Welcome to Throwback Thursday, a weekly photo feature in which we sift 116 years of Forward history to find snapshots of women’s lives.

In 1926, Berta Gersten was photographed to publicize a play she was starring in called ‘Gevald—When Will He Die?’ a three act comedy by Forverts humorist Khone Gottesfeld, produced by the Yiddish Art Theatre of Second Avenue.

Born in Krakow, Poland in 1895, Berta Gersten immigrated with her family to America as a child where she began performing in Vaudeville. It wasn’t long before famed theatre impresario Kessler spotted her there and hired her for his Yiddish theatre. After several years there, she made her way over to the acclaimed Thomashefsky’s theatre.

Moving on once more, she became a founding member of Maurice Schwartz’s Yiddish Art Theatre, and the rest, as they say, is Yiddish theatre history. She was one of those few rare performers who was on stage from early in youth, until the very end of their lives.

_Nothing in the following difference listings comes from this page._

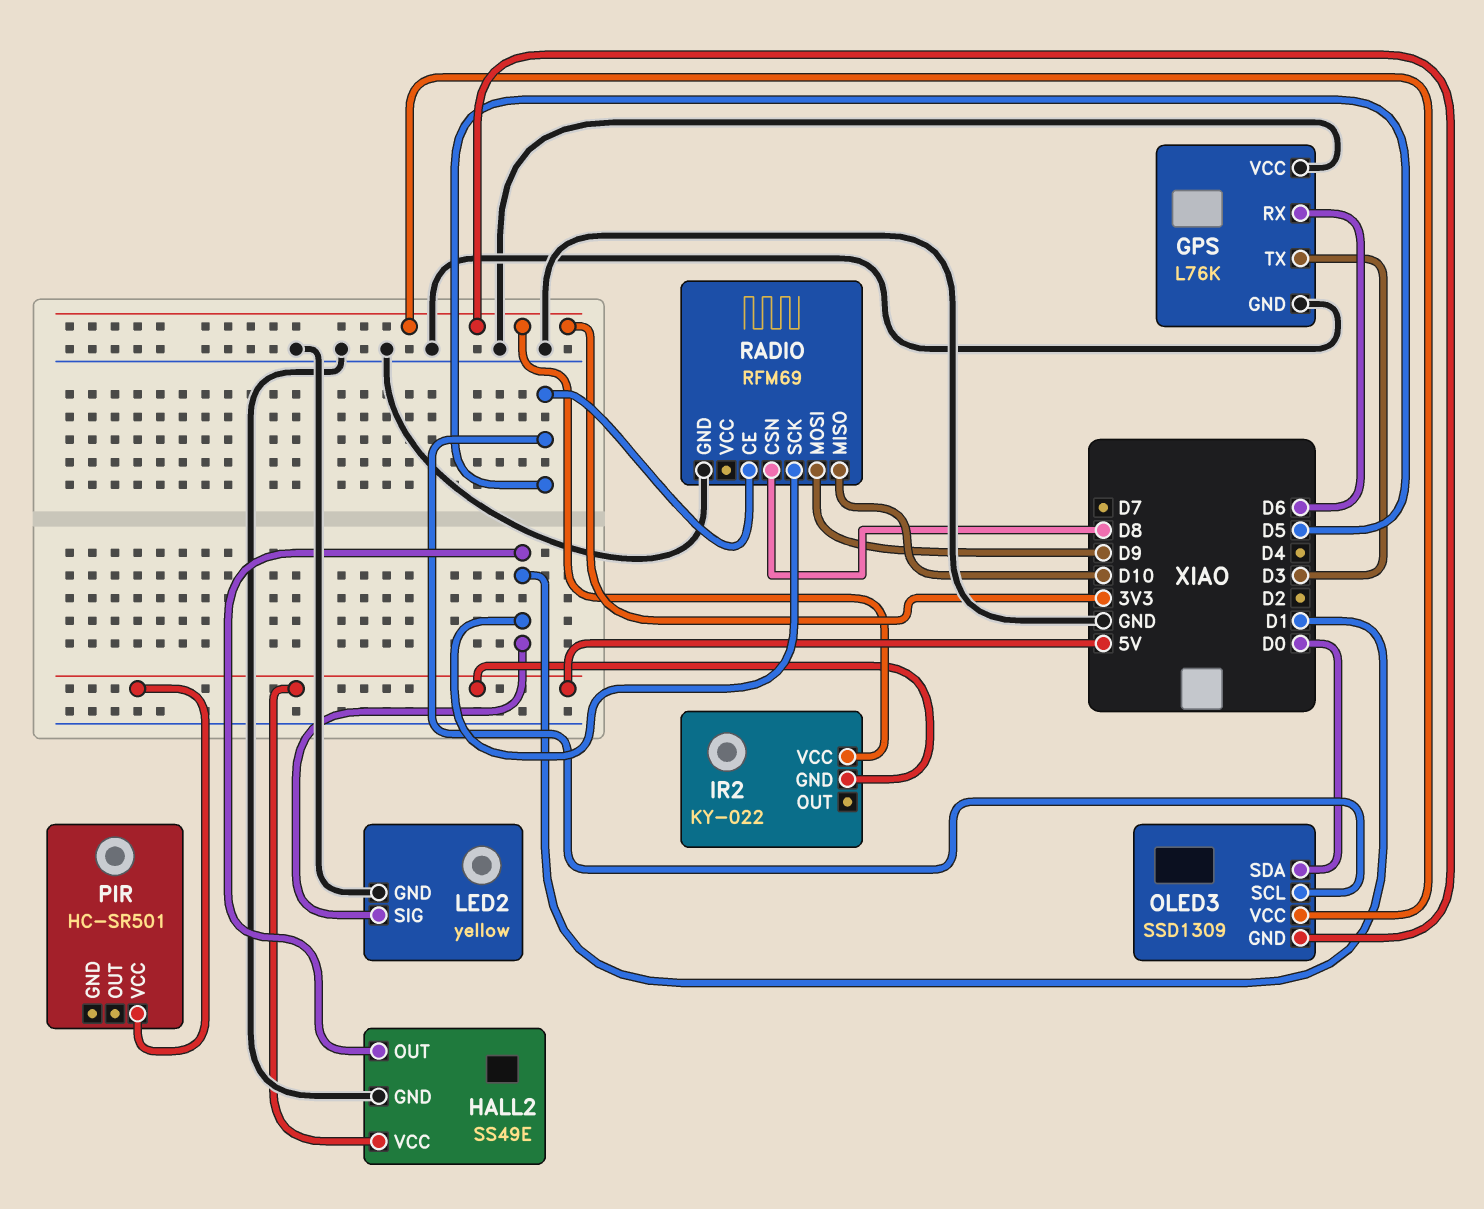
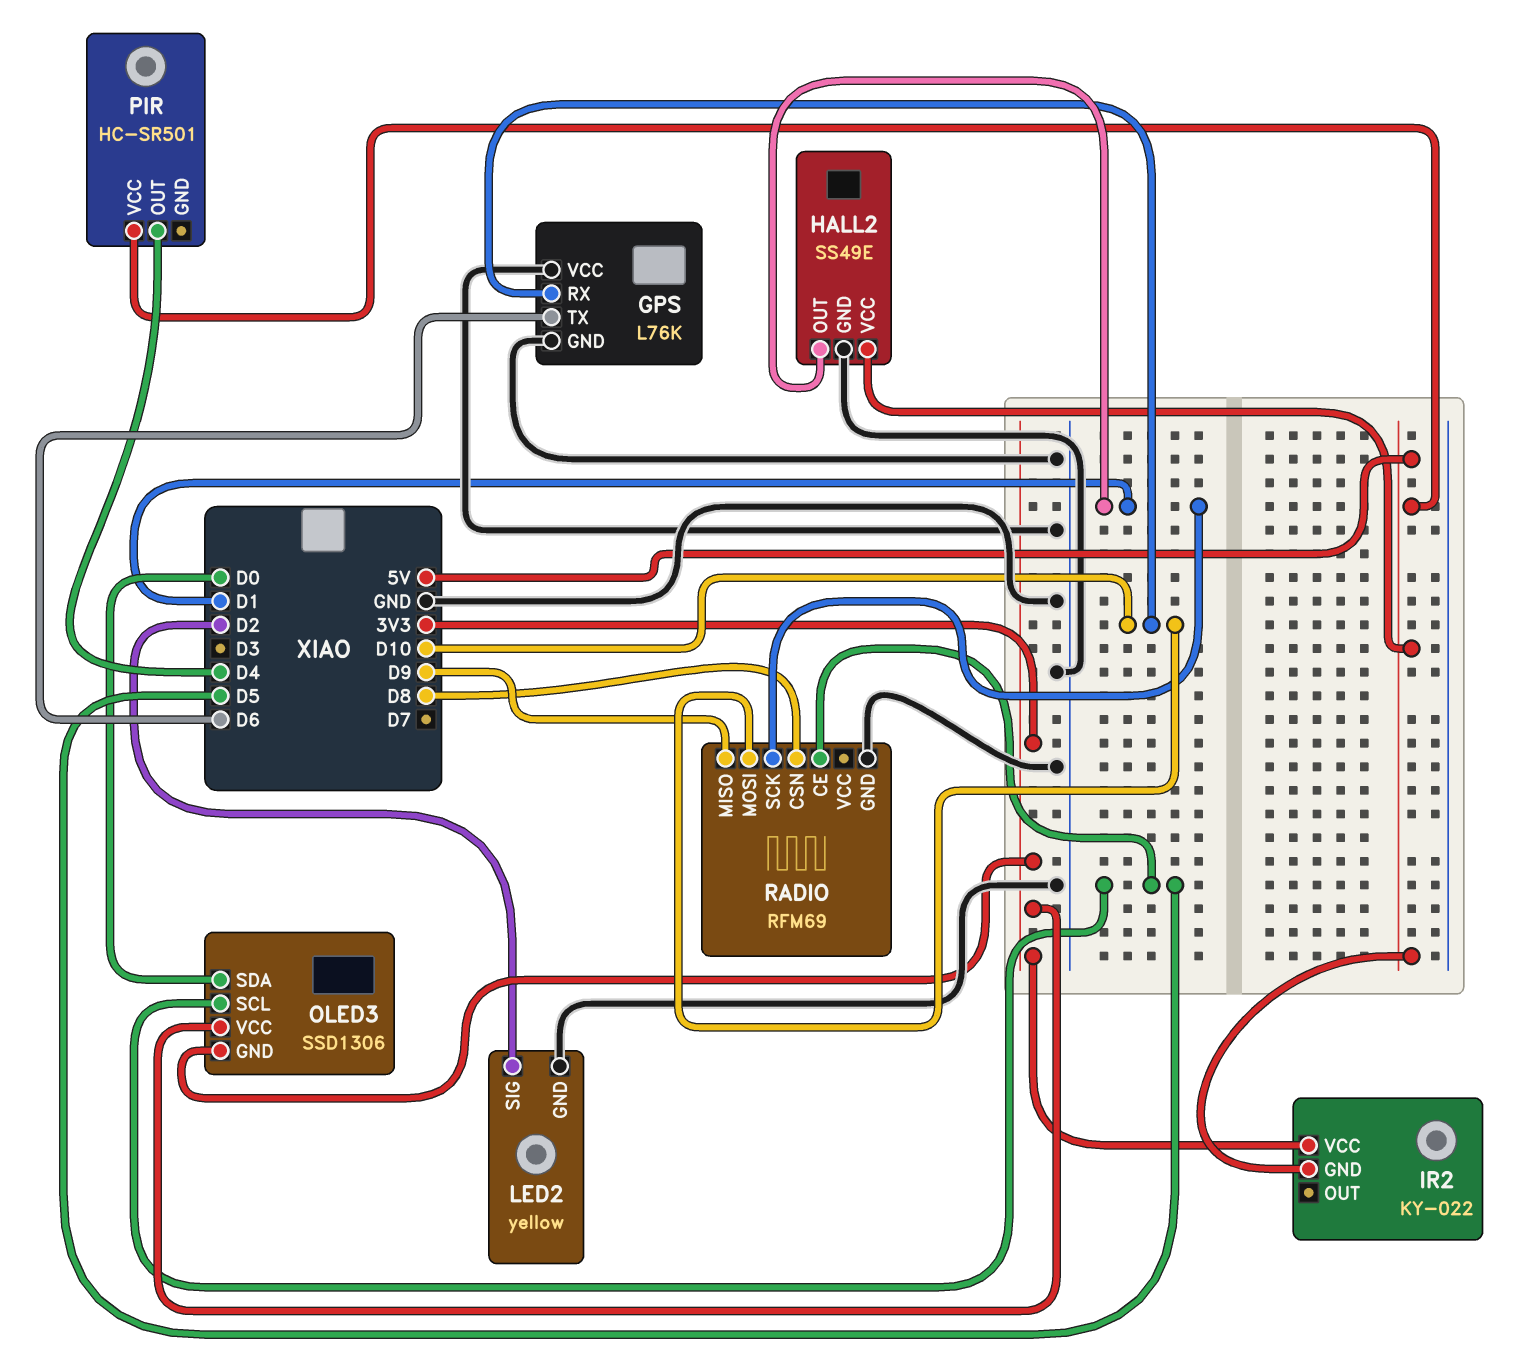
GPS pin RX: D6 -> D10
GPS pin TX: D3 -> D6
LED2 pin SIG: D1 -> D2
OLED3: SSD1309 -> SSD1306
PIR pin OUT: none -> D4
RADIO pin MISO: D10 -> D9
RADIO pin MOSI: D9 -> D10

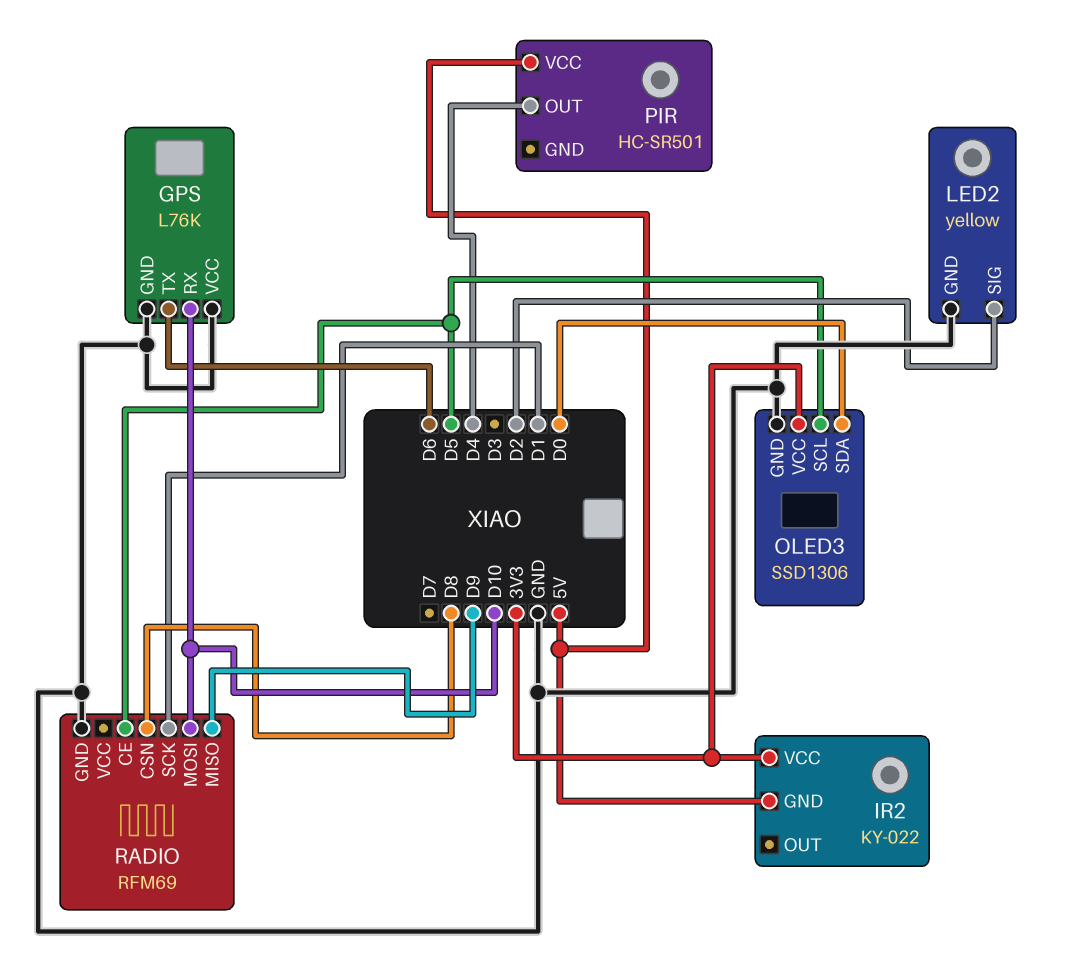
HALL2: SS49E -> none
HALL2 pin GND: GND -> none
HALL2 pin OUT: D1 -> none
HALL2 pin VCC: 5V -> none
OLED3 pin GND: 3V3 -> GND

Long admired by Yiddish theatre fans for her warmth, the regal figure she envisaged and the splendid majesty she displayed on stage, it was the compassion she imparted there, her deep magnetism and allure that was said to attract viewers. In 1954 she had her Broadway debut, appearing in Clifford Odets’ play, ‘The Flowering Peach,’ where she was described as a beloved figure who brought to the stage a unique tender charisma that drew one’s attention. She followed that with a tour in ‘A Majority of One,’ a play about racial prejudice, appeared on film as clarinetist Benny Goodman’s mother in ‘The Benny Goodman Story,’ and in television’s ‘Playhouse 90’ and ‘Omnibus.’ In Gersten’s September 1972 obituary, written by Forverts theatre page editor and playwright Yakov Ben-Ami he cited her actor’s credo. At the last meeting of the Yiddish Actor’s Union of New York, in June of that same year, Bertha Gersten said that ‘it’s not the years that need reckoning, but rather, as acting is your life, a theater artist’s defining traits and scenes throughout their life within which those characteristics appear — that in the end, come to define an actor—not one’s looks.’

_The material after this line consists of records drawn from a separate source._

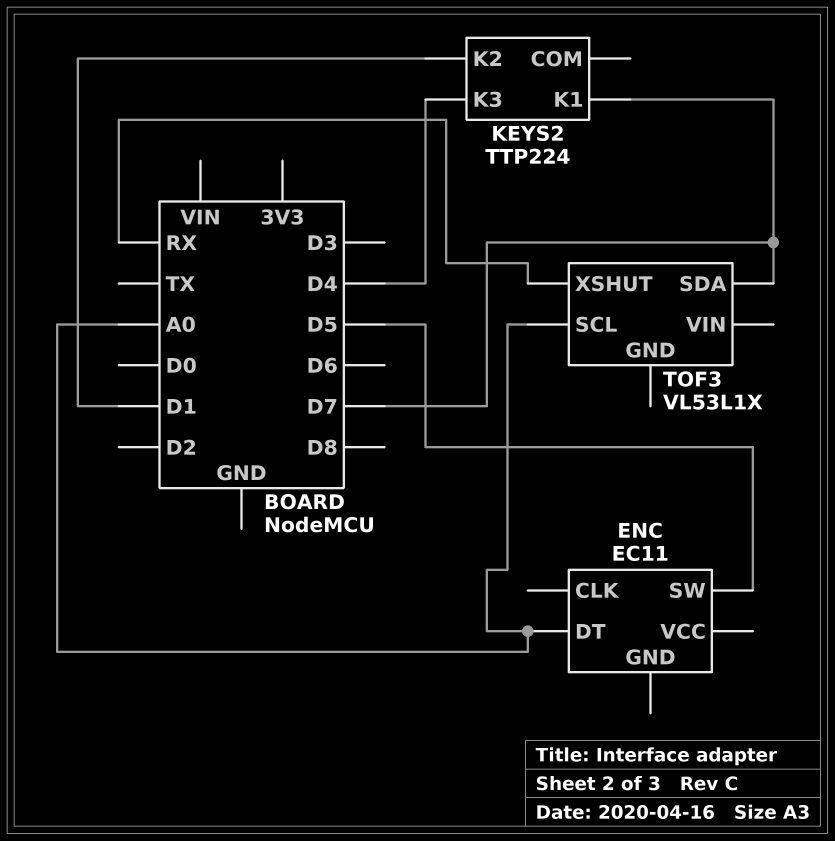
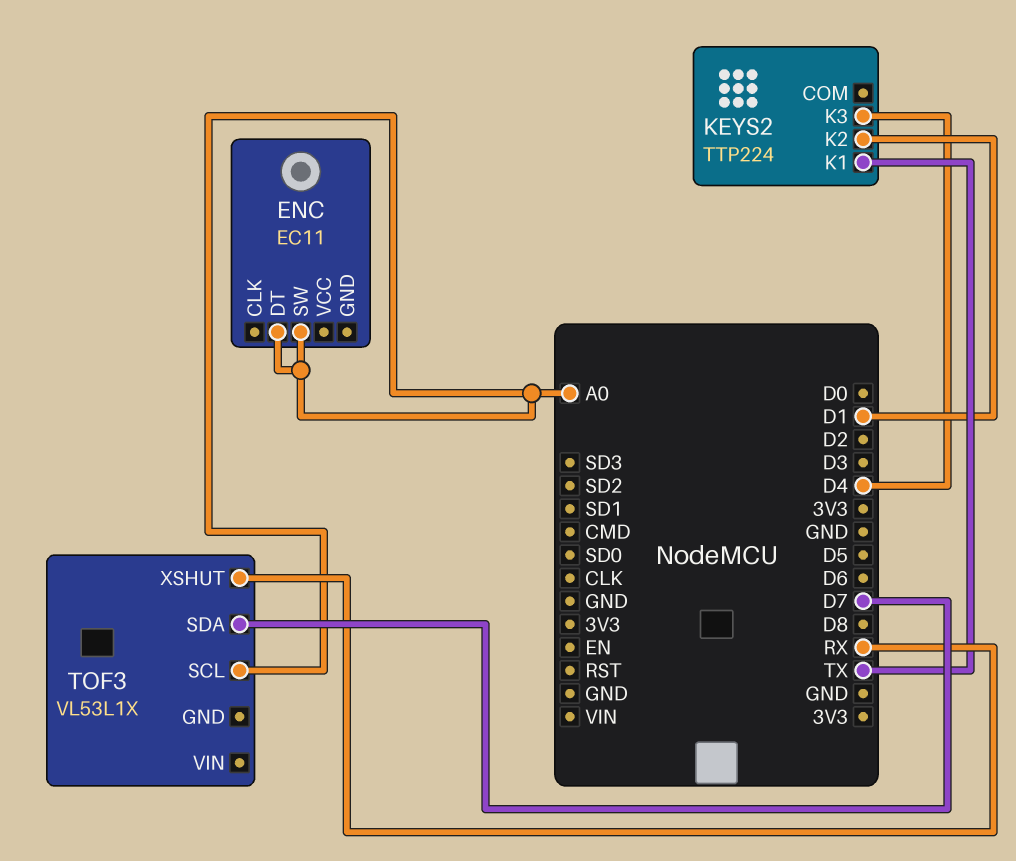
ENC pin SW: D5 -> A0
KEYS2 pin K1: D7 -> TX

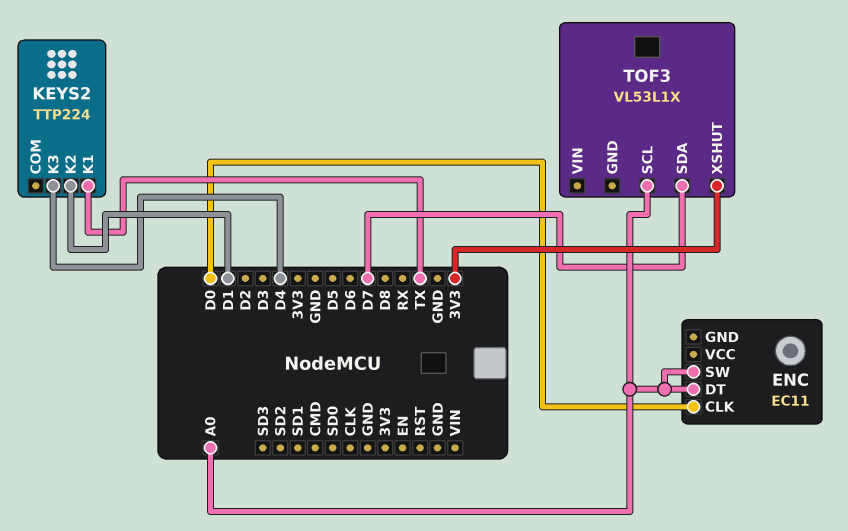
ENC pin CLK: none -> D0
TOF3 pin XSHUT: RX -> 3V3

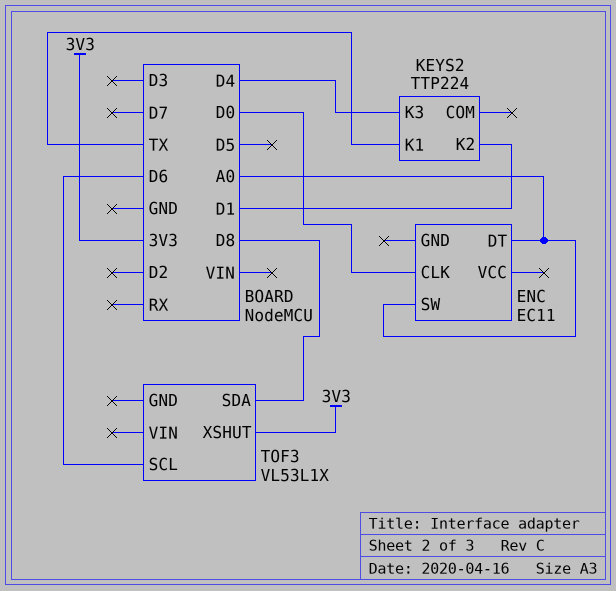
TOF3 pin SCL: A0 -> D6
TOF3 pin SDA: D7 -> D8

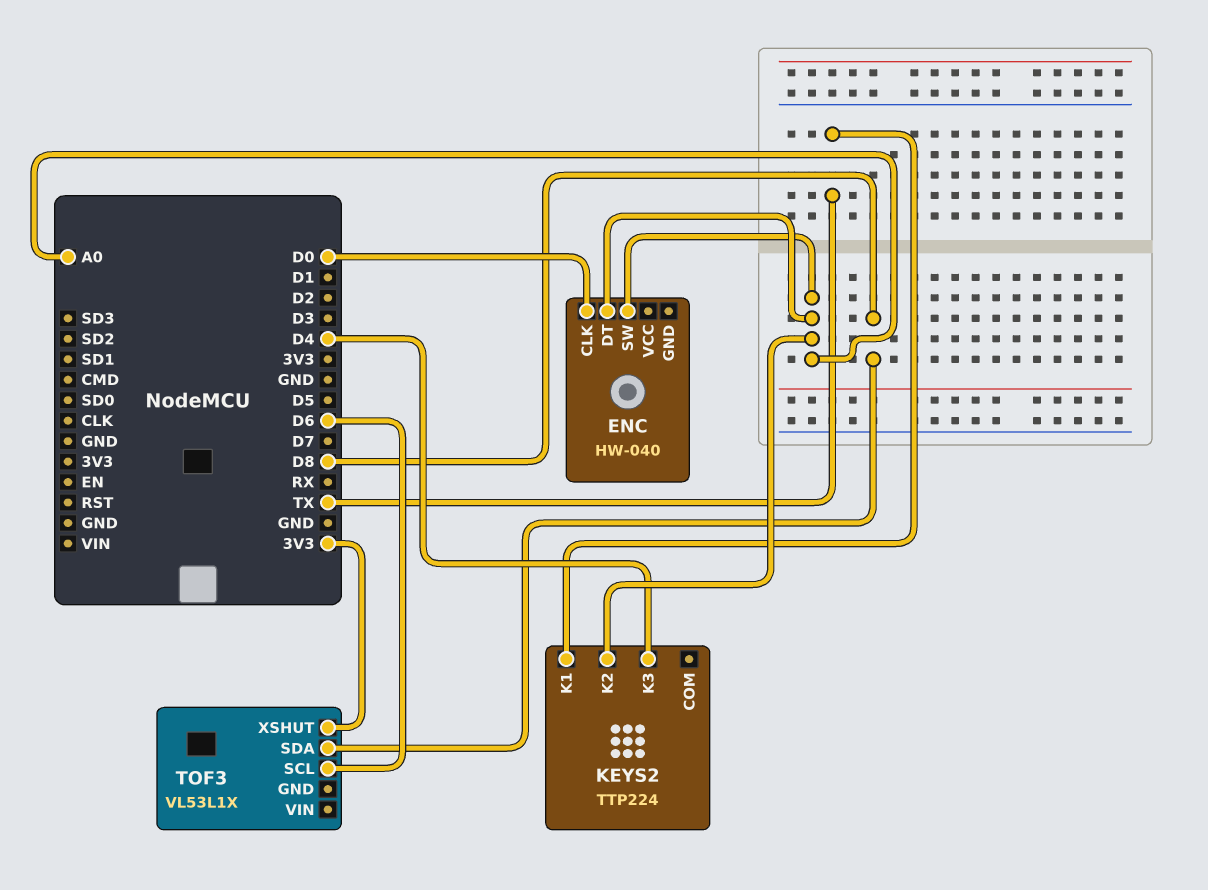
ENC: EC11 -> HW-040
KEYS2 pin K2: D1 -> A0

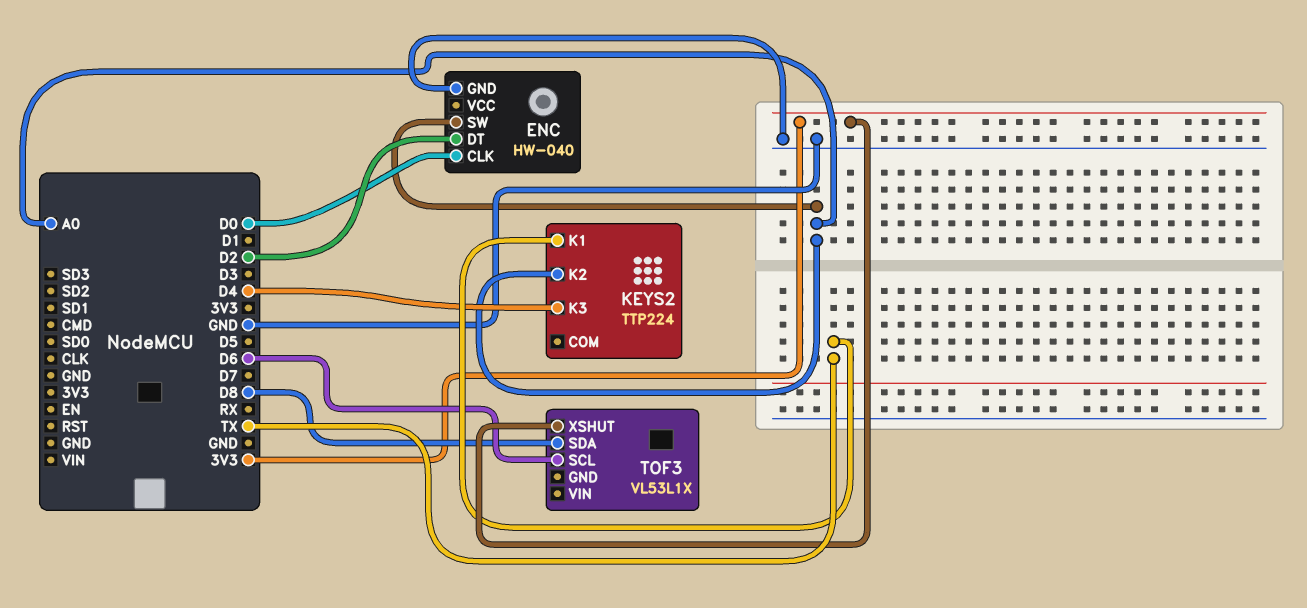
ENC pin DT: A0 -> D2
ENC pin GND: none -> GND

For Gersten, according to Perlow, this wasn’t merely a philosophical stance. Alternately described as a phenomenon, a magnificent figure and a bewitching performer that attracts and affects you, she was also known to be a loyal friend, supporter of Jewish causes and of Israel—and a humble philanthropist to those around her in need.

Theatre was Bertha Gersten’s life. She was set to act this coming season at the Eden Theatre in I.J. Singer’s play ‘Yoshe Kalb’—performances which Perlow noted had to do with how she appeared as well as her stagecraft. For over half a century, Berta Gersten’s work on the Yiddish stage created a vast repertoire of roles including those from Shakespeare and Ibsen, Strindberg and Chekov, IB and IJ Singer, Gordon, Sholem Asch and Sholem Aleichem. From classical as well as modern literary work. The reader turning the pages of that September’s Forverts, passing a banner ad for sweet Jewish New Year treats at ‘Karlyn Bakery’ on Grand Street, was reminded by Perlow that here in New York, we once had the privilege to see Berta Gersten play great Yiddish theatre.